Boost logo

Boost :

From: Ferdinand Prantl (ferdinand.prantl_at_[hidden])
Date: 2004-04-06 11:57:04


Hi Volodya,

> From: Vladimir Prus [mailto:ghost_at_[hidden]]
>
> > UCS-2 held all characters in Unicode 1.1, There was a need for more
> > unique numbers and UCS-4 was introduced in Unicode 2.0.
> Unfortunately
> > there is no 4-byte character specialization for
> basic_string<> in STL yet.
>
> Or, to be exact, there's no agreement if wchar_t should be
> 32-bit or 16-bit.
> Linux (or gcc specifically) uses 32 bits, and Windows 16,
> which means wstring only suitable for UCS-2.

Wow, I did not know that about gcc, what a smart compiler... ;-)

MSVC does it usually because Win32 API id ANSI/UCS-2, so the usage is
straightforward then.

> Besides, UCS-2
> has a mechanism to represent characters outside of 16-bit
> space with two elements, which, I suspect, won't work if
> wchar_t is 16 bit.

Actually, not UCS-2, but another variable-sized character encoding was
introduced in Unicode 2.0 - UTF-16. It serves for the 16-bit characters
similarly like UTF-8 for the 8-bit ones. Using numbers from the unused (and
forbidden) space it allows to encode characters in more than one element and
so break the constraint of the 16-bits. It works with wchar_t, if only UCS-2
characters are stored in it; because the special characters are forbidden in
UCS-2 anyway.

However, UTF-16 brings the inconvenience of variable-sized character and
those, who used UCS-2 and "enjoyed" the fixed character size should switch
to UCS-4 to carry on... Not all applications need it, indeed, UCS-2 is
enough, usually.

> > Generally speaking UTF encodings (e.g. UTF-8 or UTF-16) are not
> > suitable for the fast in-memory usage because some operations, for
> > example at(int) and length() have not O(1) but O(n) to give
> a result.
>
> I believe UTF-8 is popular party because such operations are
> believed to be rare.

Really? string.length() ? You must have been joking... :-)

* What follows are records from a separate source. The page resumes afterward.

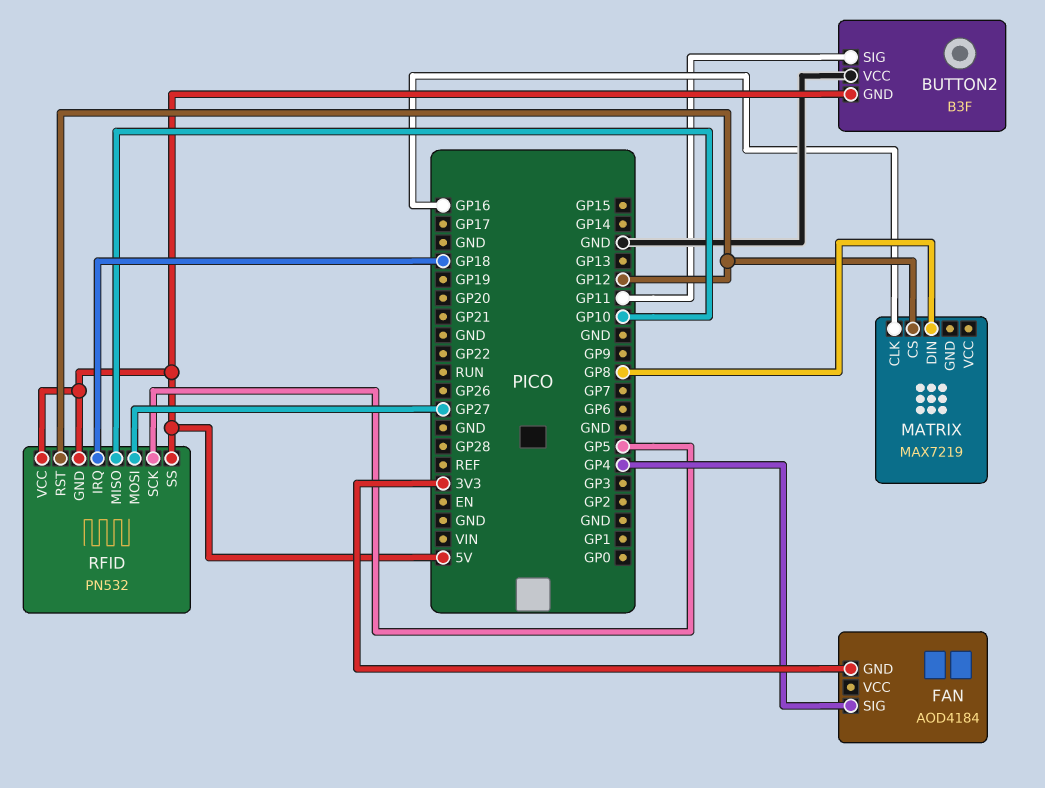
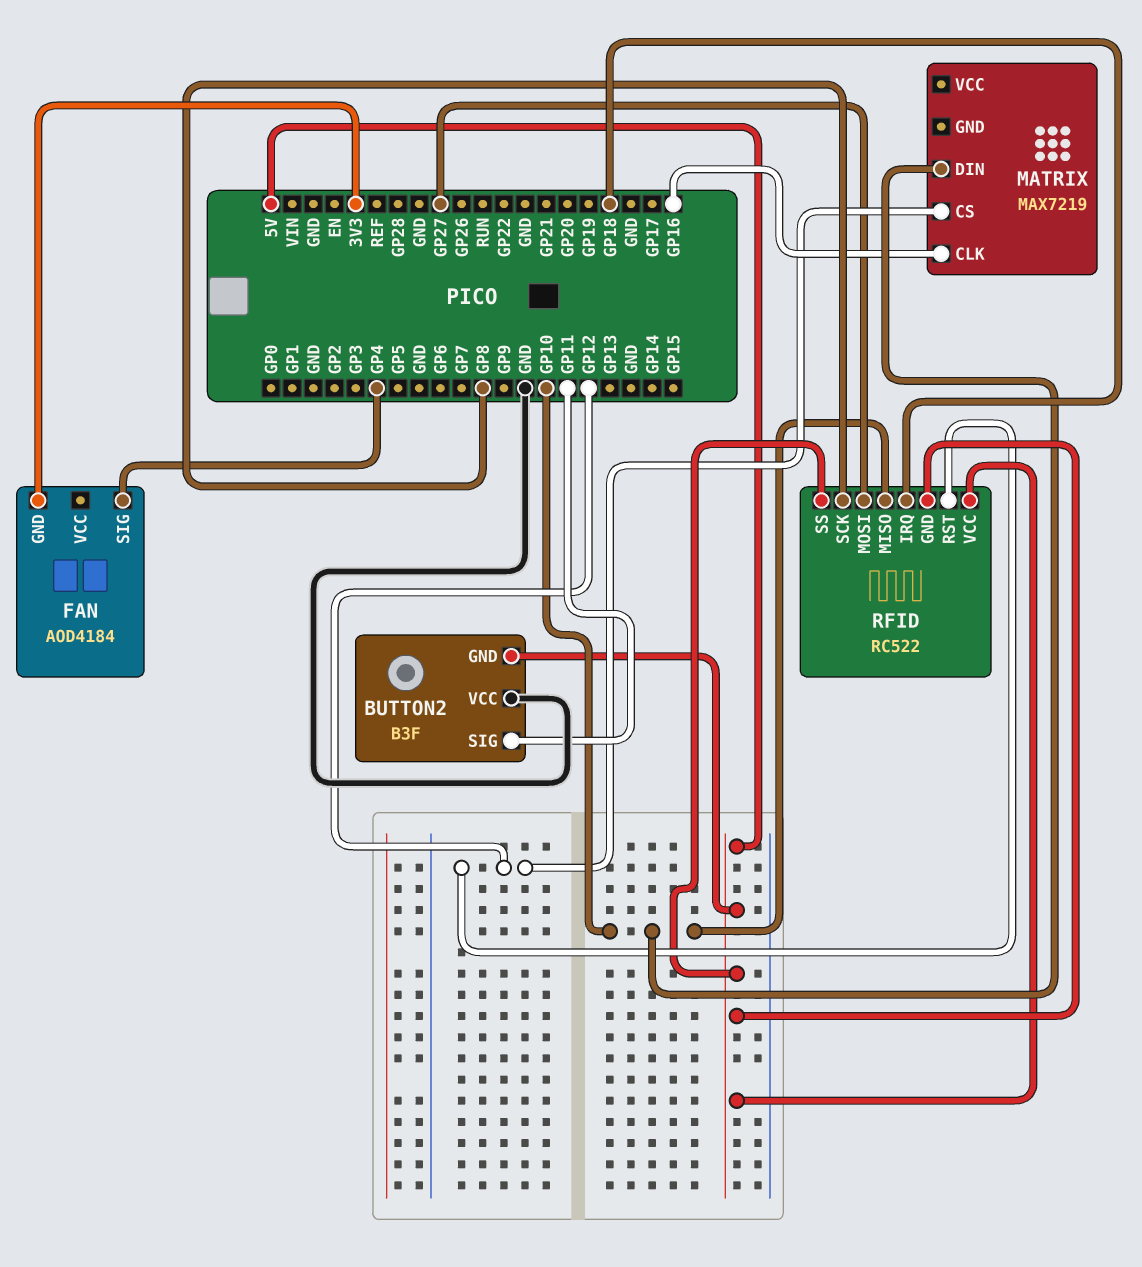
MATRIX pin DIN: GP8 -> GP10
RFID: PN532 -> RC522
RFID pin SCK: GP5 -> GP8

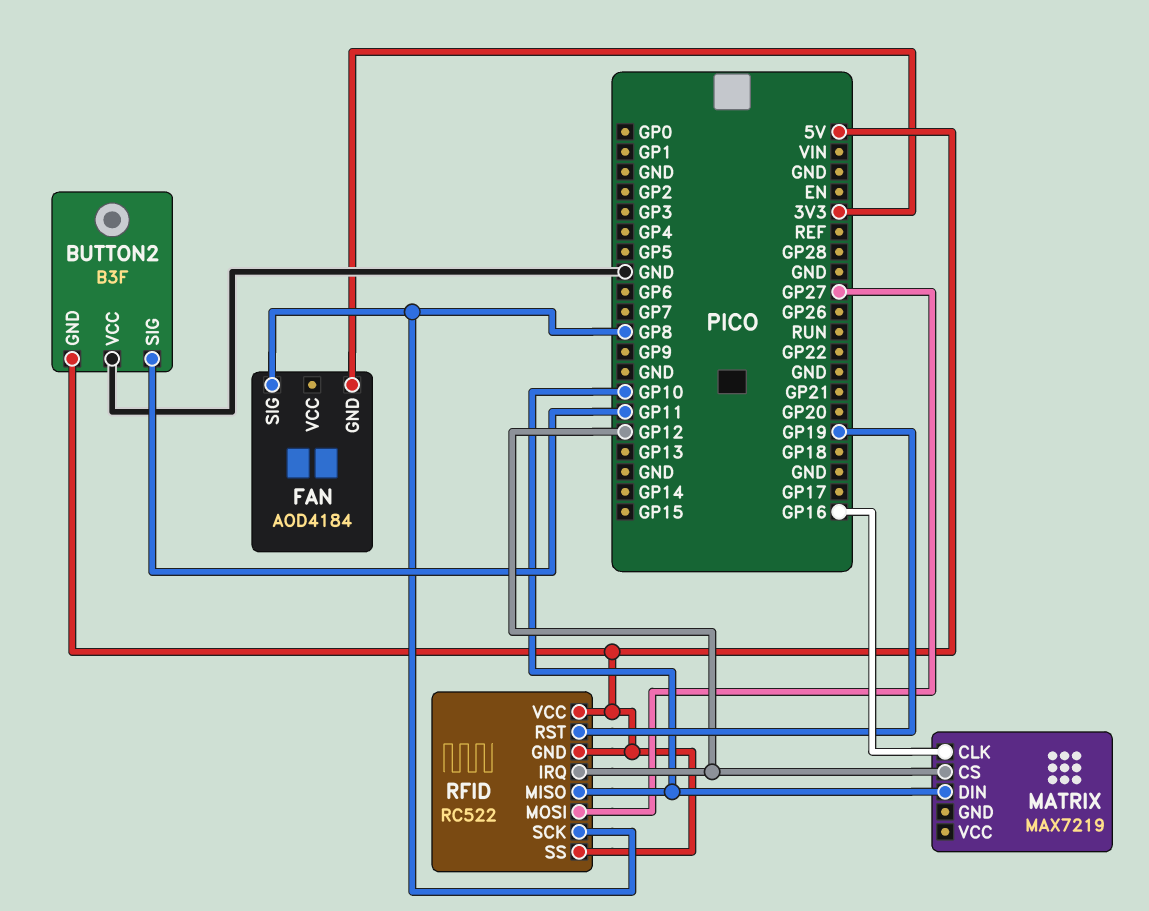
FAN pin SIG: GP4 -> GP8
RFID pin IRQ: GP18 -> GP12
RFID pin RST: GP12 -> GP19

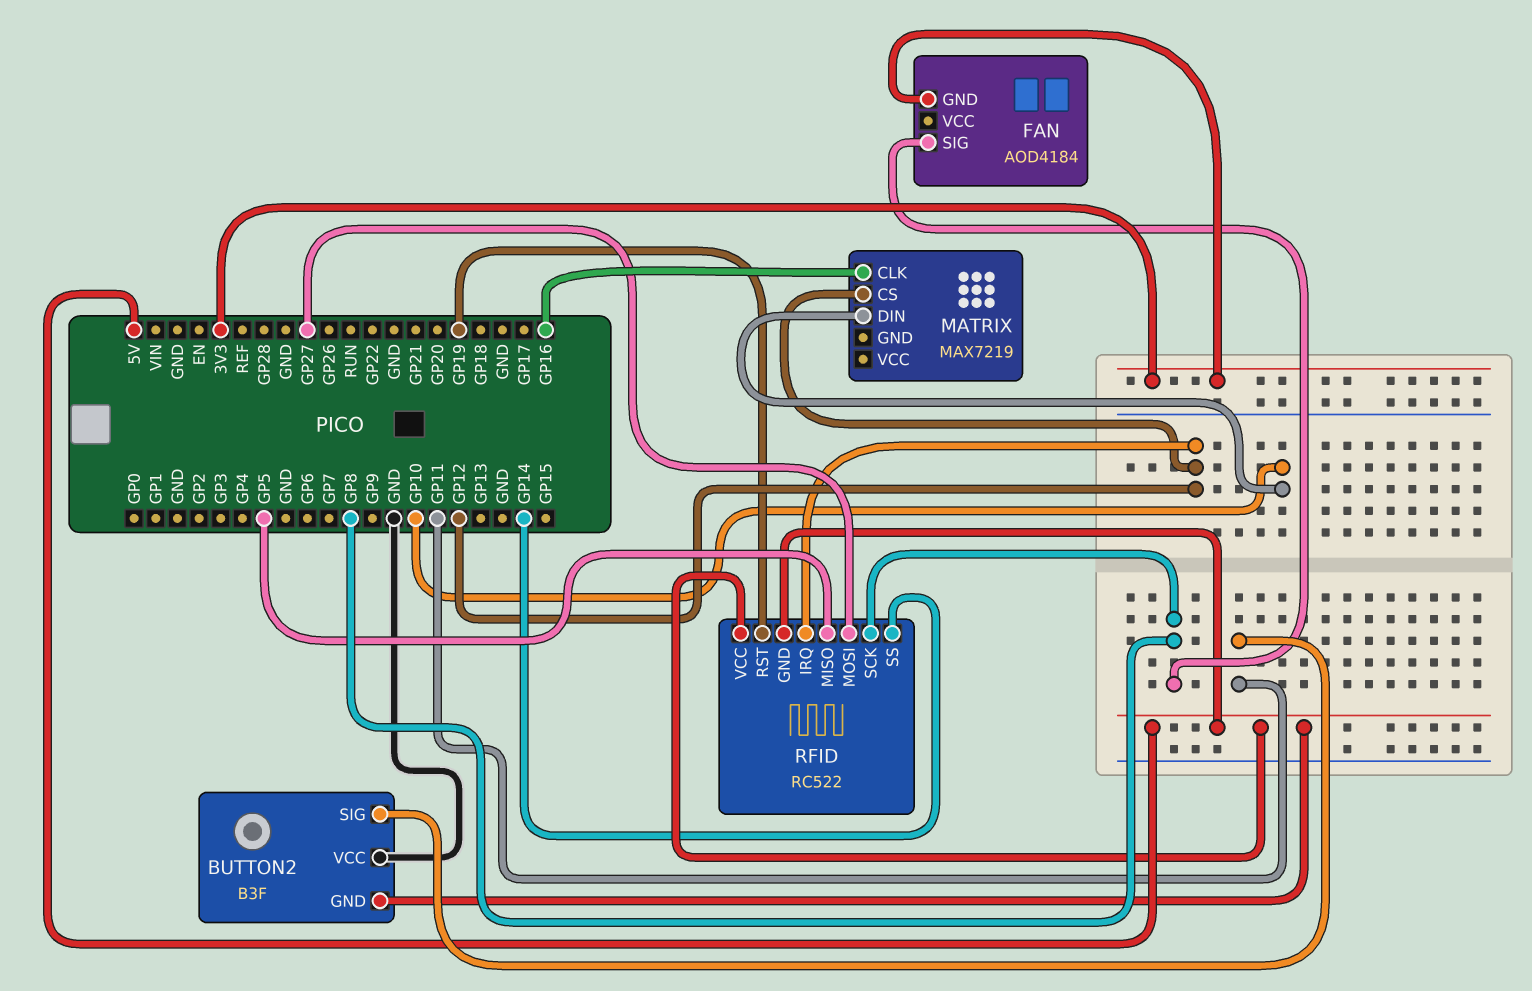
RFID pin MISO: GP10 -> GP5
RFID pin SS: 5V -> GP14

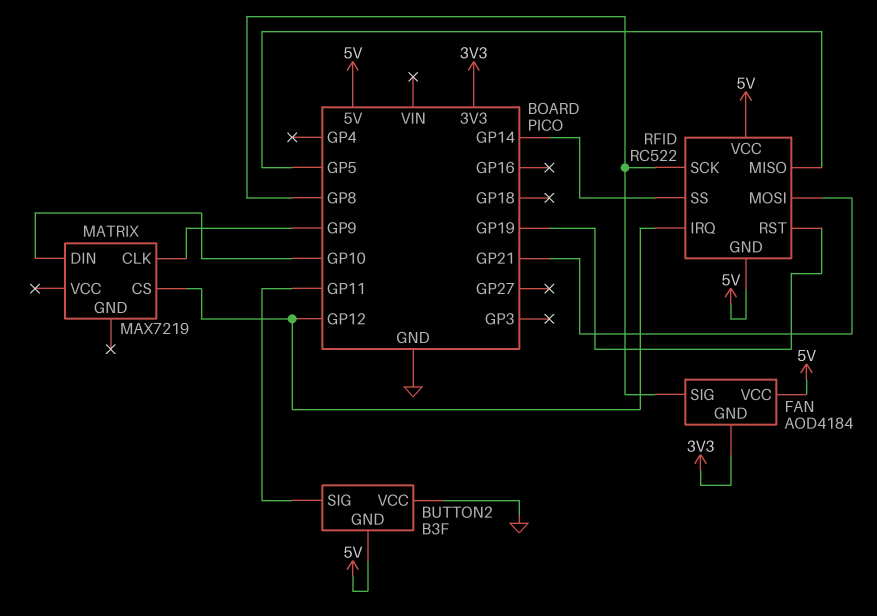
FAN pin VCC: none -> 5V
MATRIX pin CLK: GP16 -> GP9
RFID pin MOSI: GP27 -> GP21

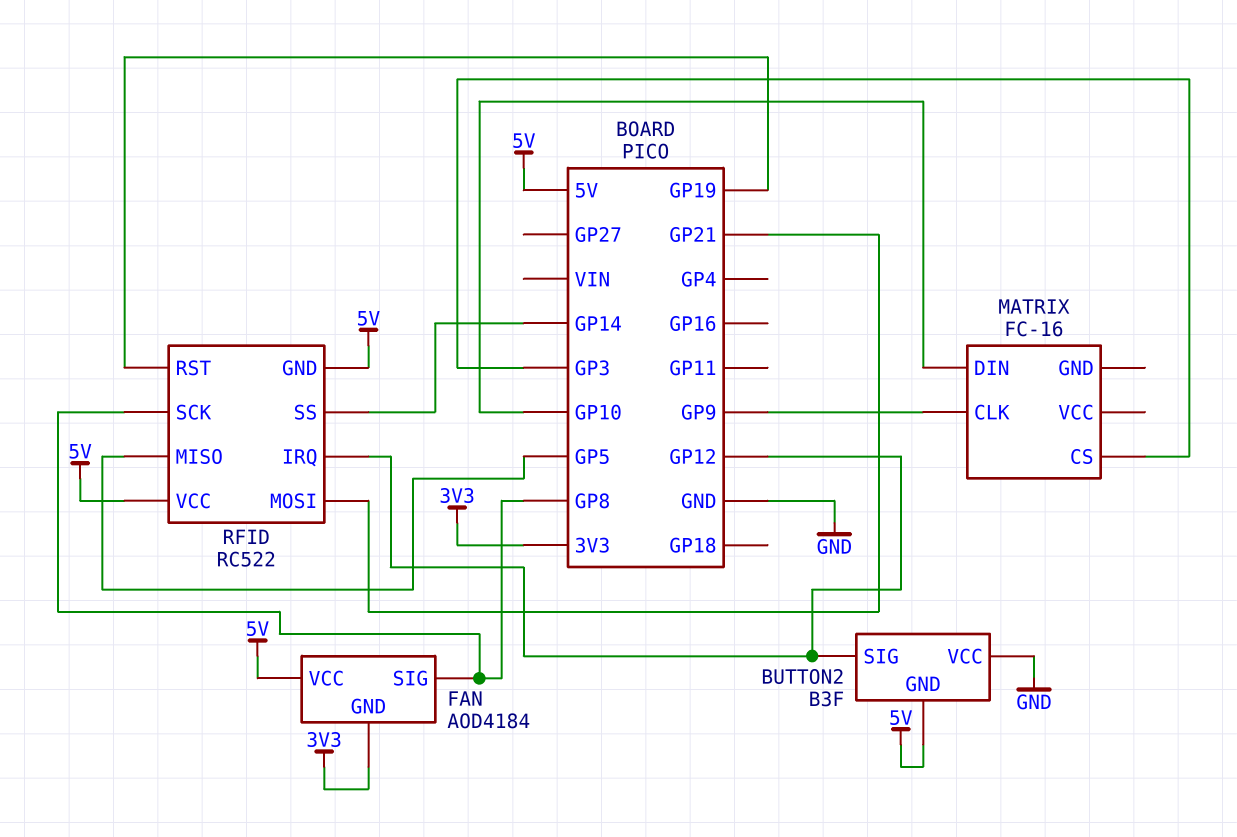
BUTTON2 pin SIG: GP11 -> GP12
MATRIX: MAX7219 -> FC-16
MATRIX pin CS: GP12 -> GP3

UTF-8 is popular because the vast amount of texts contains much more ASCII
characters than the accented ones. It saves space to store them in this
encoding. It was with the UTF-7 encoding also the first one, thus the
oldest.

It can be also comfortable for the application not to perform any conversion
and work with the text in its native encoding - here can help the stringized
interface working with UTF-8. Not for all applications, however. For
example, XML parsers tend to work in UTF-16 internally, because UCS-4 eats
much memory and UTF-8 as well for East Asian encodings. I also feel, that
the applications, which parse texts and extracts string parameters to be
used in some structures or as user input are processed usually with
fixed-size strings, because the string operations are easier.

> > They (UTF,
> > T=Transformation) are better for storing texts as they save
> place by
> > using variable number of bytes for a character. However UCS (e.g.
> > UCS-2 or
> > UCS-4) are fast for memory operations because they use
> fixed character
> > size.
>
> What about representing values with two 16-bit values (that's
> what I've mentioned above)?

You mean UTF-16. Yes, it is also a possiblity, but having wchar_t not fixed
sized, you would have to provide basic_string<char16_t>...
I see it pretty the same like your UTF-8 option, because both encodings use
variable-sized character, being so incompatible with the shared
implementation of basic_string<> for char and wchar_t.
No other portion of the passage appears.